Fifth, the inclusion of any energy storage element, such as a capacitor, in the main power control loop has serious implications for passenger safety and requires even more additional equipment in order to comply with the requirements of national and international safety standards, with consequent additional cost (see ASME/ANSI A17.1 or EN81-1/EN81-2). The same comment applies to power factor correction capacitors.
Sixth, it is well established that it is rare for the elevators to account for more than 5% of a building energy consumption. The elevator system as a whole will account, typically, for less than three percent (3%) of the overall building energy consumption. There are almost always other areas of energy saving in any building which will be far more rewarding and far less hazardous than will the elevator system in respect of environmental effects or cost saving.
No.5 Not so fast!
All these things are true, but then they are equally true in practically all aspects, in the automotive application. And every percent must count.
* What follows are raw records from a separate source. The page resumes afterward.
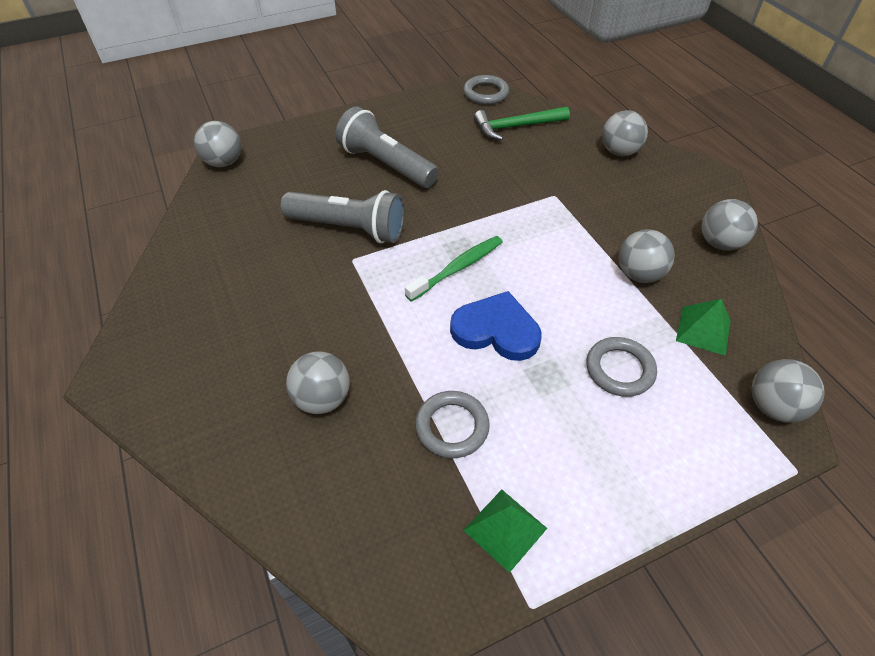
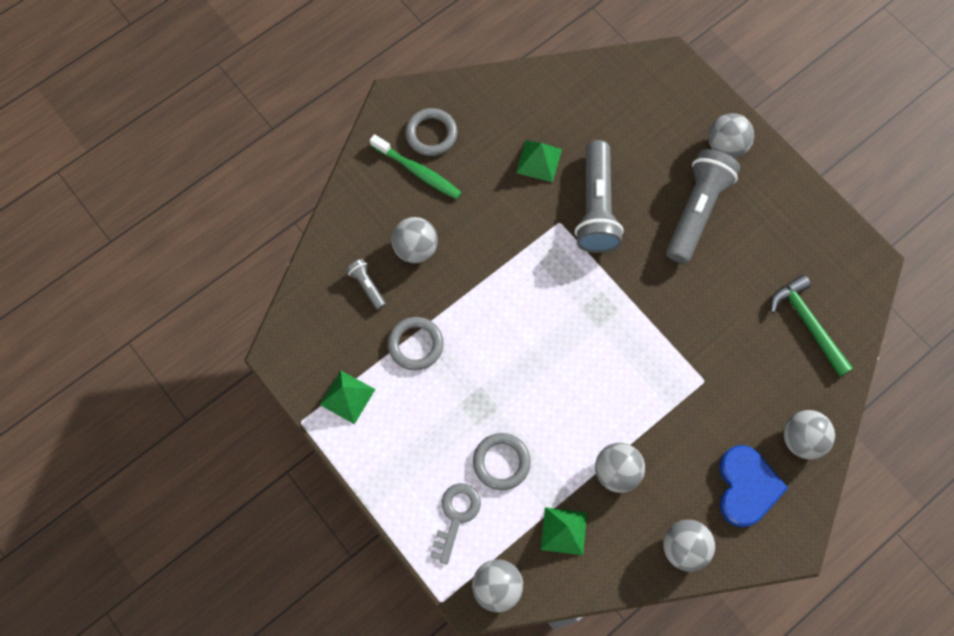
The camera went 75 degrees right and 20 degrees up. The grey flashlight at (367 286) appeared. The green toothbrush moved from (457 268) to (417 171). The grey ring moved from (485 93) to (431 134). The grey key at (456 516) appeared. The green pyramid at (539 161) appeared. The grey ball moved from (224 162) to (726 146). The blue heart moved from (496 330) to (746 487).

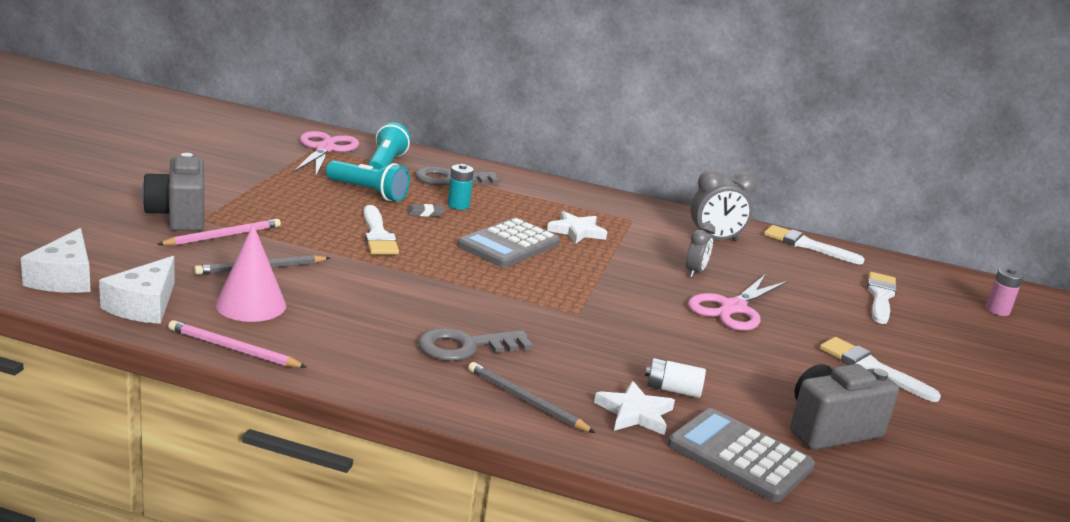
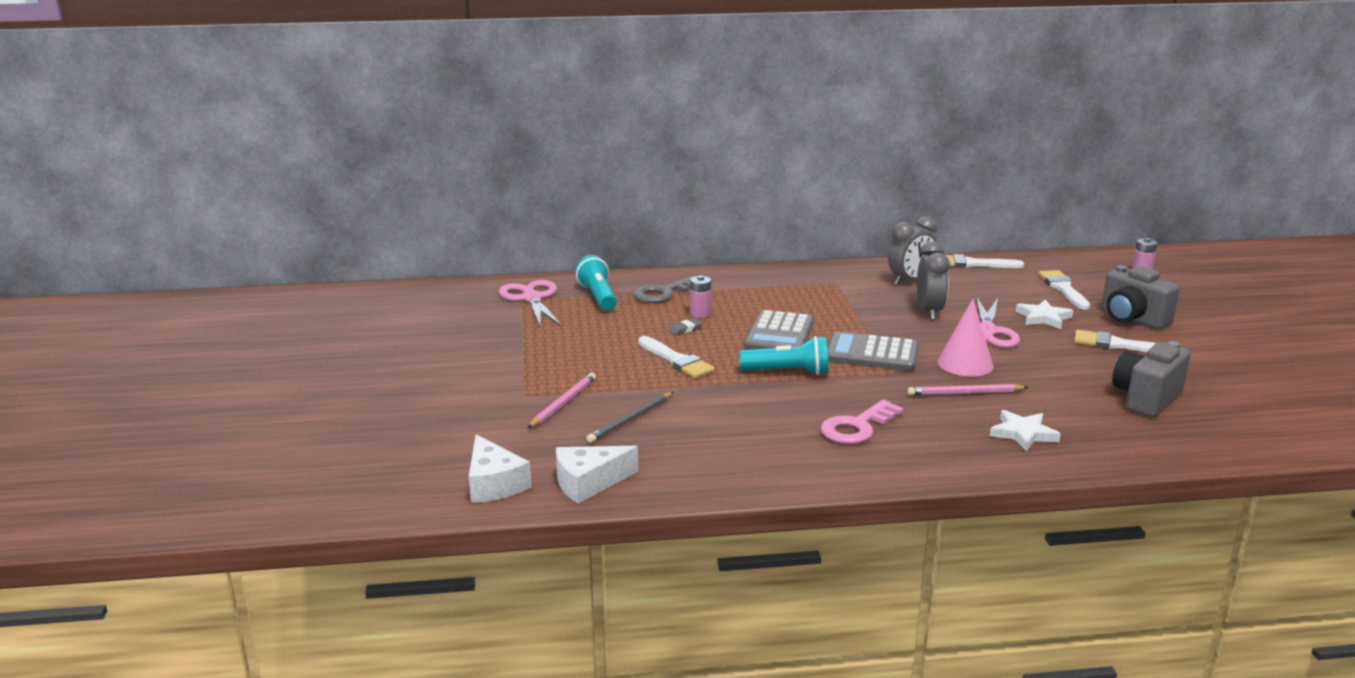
The camera went 20 degrees left and 0 degrees up. The white cheese at (144 305) turned 75 degrees clockwise. The turquoise battery at (458 205) became the pink battery at (700 314). The turquoise flashlight moved from (368 192) to (788 372). The grey key at (465 347) became the pink key at (857 427). The grey calculator moved from (739 456) to (872 353). The pink pencil moved from (233 349) to (965 393). The grey clock at (695 272) changed to 1.57 times the size. The pink cone moved from (251 305) to (965 364). The white star moved from (576 231) to (1043 318). The grey camera moved from (178 216) to (1132 319). The grey pencil at (526 401) disappeared. The white battery at (673 390) disappeared.

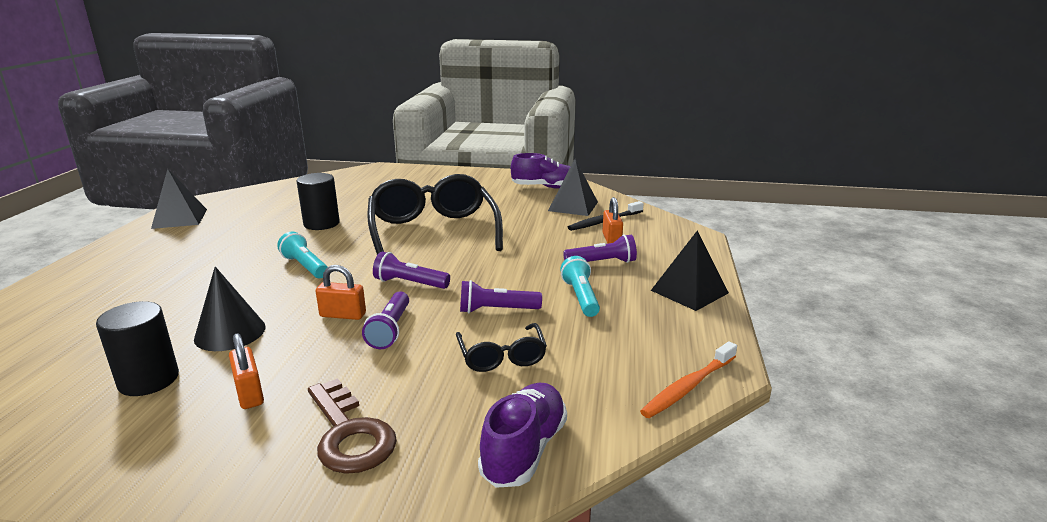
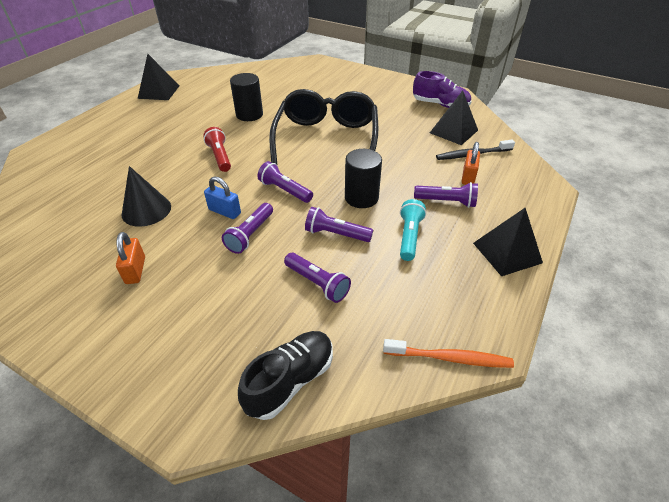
The camera went 20 degrees right and 20 degrees up. The turquoise flashlight at (305 266) became the red flashlight at (220 156). The orange padlock at (343 315) became the blue padlock at (224 211). The purple shoe at (524 450) became the black shoe at (290 381). The black glasses at (502 357) was replaced by the purple flashlight at (317 283). The black cylinder moved from (148 380) to (361 197). The orange toothbrush at (688 387) turned 150 degrees counterclockwise. The brown key at (349 434) disappeared.

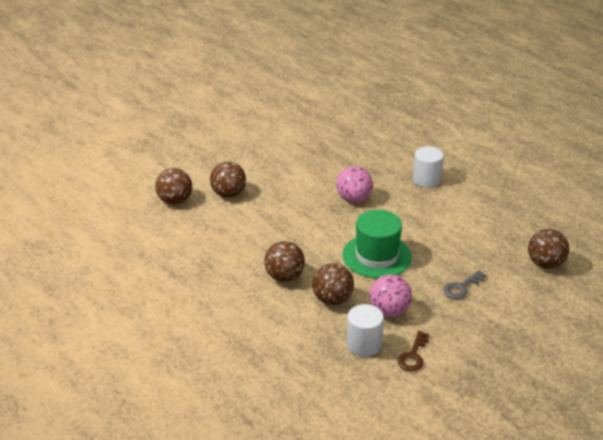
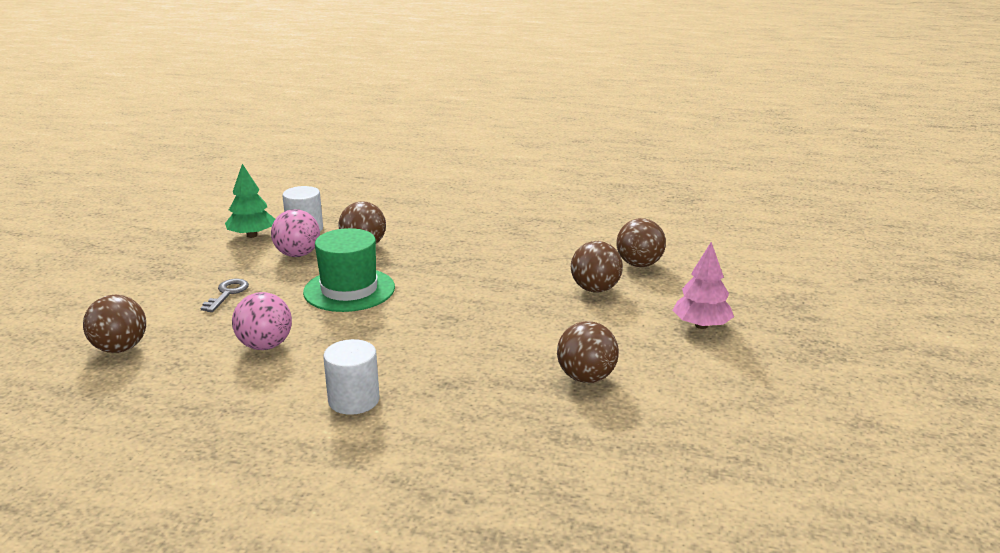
The camera went 145 degrees right and 10 degrees down. The brown key at (413 356) was replaced by the green tree at (252 235). The pink ball moved from (354 199) to (265 345). The brown ball moved from (284 277) to (586 377). The pink tree at (701 325) appeared.

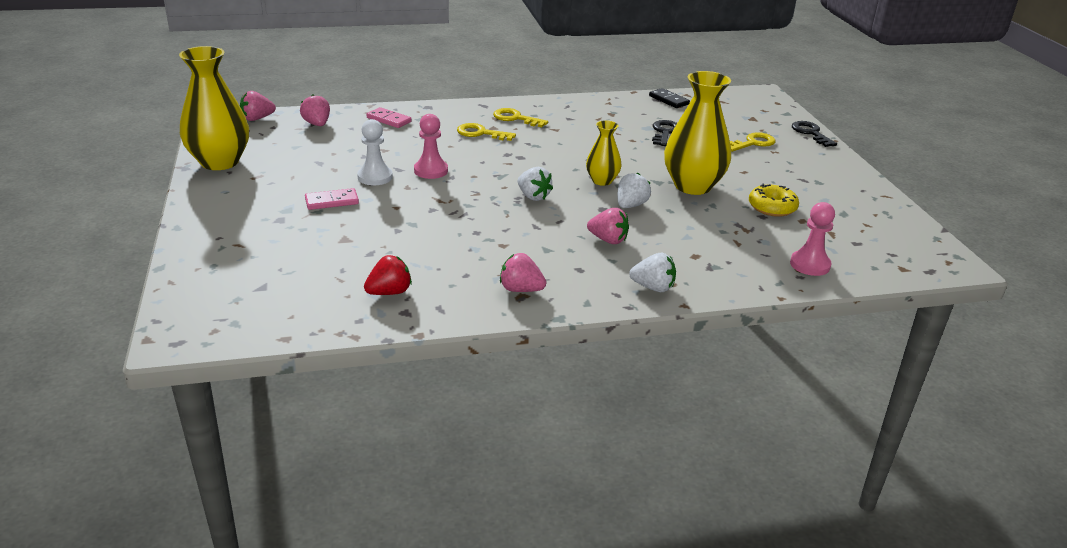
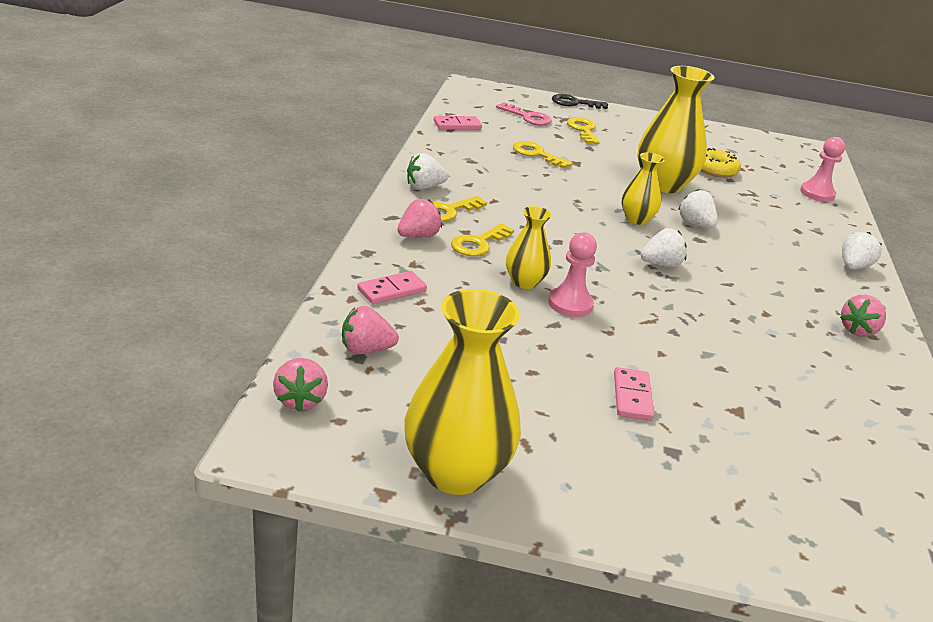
The camera went 70 degrees left and 0 degrees up. The pink strawberry moved from (608 240) to (418 236). The white strawberry at (424 187) appeared. The black domino at (669 100) became the pink domino at (457 125). The pink key at (528 117) appeared. The yellow vase at (524 282) appeared. The black key at (665 132) became the yellow key at (537 154). The white pawn at (375 177) disappeared. The red strawberry at (389 292) disappeared.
Unless I am mistaken, lift (elevator) technology still operates on an intermediate "DC rail" since variable speed control is required, which immediately puts it on a par with the automotive application - or indeed just about any transport technology. In the "old days", the DC was produced by a rotary converter which was certainly a point of lost efficiency and regeneration into the power grid quite impractical as this would require a synchronous converter or other substantial complexity. Batteries would have been an alternative, but not cost-effective.
Nowadays of course, this has been replaced by solid-state power conversion with substantially increased efficiency and the motors also use solid-state commutation and regeneration. Nevertheless, there is still a DC intermediate rail where the ultracapacitor and its power converter could attach with the utmost ease (i.e., inexpensively) with convenient offsets. Since the system is always a net consumer, there is no need for regeneration into the AC mains (less complexity there), but the "buffer" substantially reduces the peak load on the mains.
Safety is not a concern, just design, design, design! An inexpensive resistive "dump" can be present as a "fail safe". Rating of the ultracapacitors, unlike the matter of power factor correction, is nowhere near as critical since they are "isolated" by their power converter (required by all ultracapacitor designs due to their continuously varying voltage) which can disconnect them instantly should they fail. And since we are using continuously variable power conversion anyway, various modes of "limp home" function are already in place.
The fact that lifts are counterweighted is irrelevant, other than that it reduces the overall power rating required of the system. The inertia of the lift (and its contents, plus the counterweight) is still of major significance except to the extent of pneumatic piston losses, but these must always be minimised as a matter of efficiency.